Tests (see in my js-randm.htm) have shown that Math.random() in most
browsers does not generate only & all possible X = N*2^-53 for 0<=X<1;
but, as you realise, I am here considering only the algorithm, not
Math.random itself. Marsaglia's method, as recently discussed here -
Google the group for Baagoe - is very much better than any likely
Math.random for generating random numbers.
>Shuffling n+1 elements makes n calls to Math.random. If there are k
>different possible results, then there are k^n different outcomes.
But there are not constant k different possible results of those
Math.floor calls. k is n, n-1, n-2, ... 2 and k^n is replaced by n!.
>However, there are (n+1)! different ways to shuffle, and (n+1)!
>doesn't divide k^n in general (it might for small n and special k
>values, but you can pick an n s.t. it doesn't ... usually n = 3
>suffices because k is a power of 2).
>I.e., each possible permuatation can't have the same probability.
Then there are exactly the right number of possible paths, each
generating a different number. See my pas-rand.htm, referenced from js-
randm.htm.
>> If so, it will be of interest to compare
>> it with the one which I have which proves that it DOES give a perfectly
>> even distribution. (I'm assuming that your algorithm has no mistakes in
>> it).
>
>If Math.random is perfectly random, with each sampling
> Math.floor(Math.random() * i)
>giving all integer values in the range [0..i[ with equal probabilty,
>*and* samplings being independent, then the shuffling is perfect.
>With PRNG's based on manually multiplying a floating point number, the
>the integer values are typically not equally likely.
That is at most slightly true (but not very important if the float is a
good random Double). The requirement for perfection of the algorithm is
that the results of the function (used to be Random) given in the FAQ
are perfect.
function Random(X) { return Math.floor(X*(Math.random())) }
If perfection is more important than speed, then one can use the
previously-cited KISS2007 (or better) to generate pairs of good 32-bit
randoms, then use exactly 53 of those bits to be (in effect) the un-
normalised mantissa of a Double.

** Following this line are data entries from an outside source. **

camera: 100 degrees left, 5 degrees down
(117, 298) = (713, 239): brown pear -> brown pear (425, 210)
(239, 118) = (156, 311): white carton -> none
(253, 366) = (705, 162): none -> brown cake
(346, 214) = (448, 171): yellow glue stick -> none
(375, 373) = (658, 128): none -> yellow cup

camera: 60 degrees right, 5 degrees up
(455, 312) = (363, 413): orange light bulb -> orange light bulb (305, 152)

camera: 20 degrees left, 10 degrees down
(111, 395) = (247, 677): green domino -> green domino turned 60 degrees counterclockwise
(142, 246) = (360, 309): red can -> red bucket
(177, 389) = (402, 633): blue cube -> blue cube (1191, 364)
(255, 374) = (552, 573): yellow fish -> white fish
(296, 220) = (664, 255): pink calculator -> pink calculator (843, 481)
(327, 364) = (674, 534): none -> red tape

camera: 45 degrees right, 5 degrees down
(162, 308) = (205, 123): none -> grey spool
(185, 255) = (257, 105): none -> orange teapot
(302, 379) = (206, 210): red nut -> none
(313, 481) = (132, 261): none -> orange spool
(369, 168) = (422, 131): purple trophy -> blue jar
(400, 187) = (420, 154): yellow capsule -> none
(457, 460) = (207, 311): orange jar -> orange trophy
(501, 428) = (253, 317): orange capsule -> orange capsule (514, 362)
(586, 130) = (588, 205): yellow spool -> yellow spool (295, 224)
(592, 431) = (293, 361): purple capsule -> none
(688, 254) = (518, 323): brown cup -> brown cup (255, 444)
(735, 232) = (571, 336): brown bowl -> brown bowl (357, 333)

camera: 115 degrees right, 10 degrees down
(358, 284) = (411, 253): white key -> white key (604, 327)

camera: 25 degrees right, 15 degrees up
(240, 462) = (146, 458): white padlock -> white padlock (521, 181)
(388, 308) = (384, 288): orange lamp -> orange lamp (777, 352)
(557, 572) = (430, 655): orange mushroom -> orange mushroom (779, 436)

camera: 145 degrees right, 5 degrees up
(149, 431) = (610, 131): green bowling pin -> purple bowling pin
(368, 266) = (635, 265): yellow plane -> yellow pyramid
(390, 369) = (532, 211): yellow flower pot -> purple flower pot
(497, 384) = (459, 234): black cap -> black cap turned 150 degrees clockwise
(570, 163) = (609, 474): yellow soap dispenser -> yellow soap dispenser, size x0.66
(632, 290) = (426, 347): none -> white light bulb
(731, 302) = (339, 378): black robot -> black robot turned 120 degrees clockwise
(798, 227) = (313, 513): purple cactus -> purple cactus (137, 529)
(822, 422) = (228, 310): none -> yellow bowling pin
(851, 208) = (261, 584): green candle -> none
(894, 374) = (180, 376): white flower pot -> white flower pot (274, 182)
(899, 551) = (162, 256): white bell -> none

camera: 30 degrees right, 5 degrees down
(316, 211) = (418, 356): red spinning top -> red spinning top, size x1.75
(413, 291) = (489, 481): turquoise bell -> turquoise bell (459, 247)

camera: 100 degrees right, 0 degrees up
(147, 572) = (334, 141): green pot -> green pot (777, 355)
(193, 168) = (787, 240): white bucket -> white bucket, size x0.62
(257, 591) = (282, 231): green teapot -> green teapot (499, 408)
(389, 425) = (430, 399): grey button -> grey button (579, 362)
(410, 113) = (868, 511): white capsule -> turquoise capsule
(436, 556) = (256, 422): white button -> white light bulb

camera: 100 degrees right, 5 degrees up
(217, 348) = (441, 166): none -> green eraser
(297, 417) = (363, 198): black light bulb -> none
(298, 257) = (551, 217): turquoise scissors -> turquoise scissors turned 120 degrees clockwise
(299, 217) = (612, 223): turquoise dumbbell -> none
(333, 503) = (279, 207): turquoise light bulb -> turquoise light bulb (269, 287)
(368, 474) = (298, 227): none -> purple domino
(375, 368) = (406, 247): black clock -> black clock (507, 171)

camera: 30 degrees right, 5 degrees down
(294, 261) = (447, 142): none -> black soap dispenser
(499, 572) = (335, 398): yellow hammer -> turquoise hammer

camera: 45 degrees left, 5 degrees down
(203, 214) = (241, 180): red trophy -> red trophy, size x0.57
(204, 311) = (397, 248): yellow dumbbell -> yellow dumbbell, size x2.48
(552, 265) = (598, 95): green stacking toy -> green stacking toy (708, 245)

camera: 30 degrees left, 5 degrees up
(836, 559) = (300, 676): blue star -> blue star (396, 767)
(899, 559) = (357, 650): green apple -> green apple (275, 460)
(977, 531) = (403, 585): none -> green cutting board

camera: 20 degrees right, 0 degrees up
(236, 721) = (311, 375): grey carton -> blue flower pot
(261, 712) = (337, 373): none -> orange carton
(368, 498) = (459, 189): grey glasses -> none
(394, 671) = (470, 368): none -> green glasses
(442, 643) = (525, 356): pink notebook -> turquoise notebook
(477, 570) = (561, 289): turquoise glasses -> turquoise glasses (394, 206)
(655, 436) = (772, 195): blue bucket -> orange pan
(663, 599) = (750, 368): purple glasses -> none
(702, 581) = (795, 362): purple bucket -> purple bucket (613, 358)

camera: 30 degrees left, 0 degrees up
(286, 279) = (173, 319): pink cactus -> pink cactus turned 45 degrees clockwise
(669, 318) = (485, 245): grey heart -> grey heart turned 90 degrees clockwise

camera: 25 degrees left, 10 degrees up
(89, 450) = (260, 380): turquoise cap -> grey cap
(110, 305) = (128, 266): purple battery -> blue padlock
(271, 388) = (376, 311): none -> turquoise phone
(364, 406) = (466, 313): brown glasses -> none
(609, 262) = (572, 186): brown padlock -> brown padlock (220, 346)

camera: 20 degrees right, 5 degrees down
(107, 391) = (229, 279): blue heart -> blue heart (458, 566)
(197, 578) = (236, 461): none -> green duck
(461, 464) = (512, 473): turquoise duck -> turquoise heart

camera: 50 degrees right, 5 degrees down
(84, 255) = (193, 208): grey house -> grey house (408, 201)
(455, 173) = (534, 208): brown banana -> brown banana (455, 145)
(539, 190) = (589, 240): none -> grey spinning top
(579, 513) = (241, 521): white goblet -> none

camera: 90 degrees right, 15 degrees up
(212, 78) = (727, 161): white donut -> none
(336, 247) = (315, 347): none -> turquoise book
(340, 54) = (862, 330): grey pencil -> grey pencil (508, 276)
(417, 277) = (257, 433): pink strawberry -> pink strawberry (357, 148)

That avoids the defects of most
implementations of Math.random.
Or one can use, to generate a random integer in 0 to K, KISS to generate
a sufficiently long random number, then mask it with the MSB of K
followed by all ones, then accept only if <= K otherwise try again. An
average of two tries should be needed.
The ECMA & ISO/IEC standards should be upgraded to specify that
Math.random() generates only all possible X = N*2^-53 for 0<=X<1; that's
easy enough to code for in C or ASM. Also, whether a cycle length of
2^53 is allowed. Disallowing Lehmer generators may be a step too far.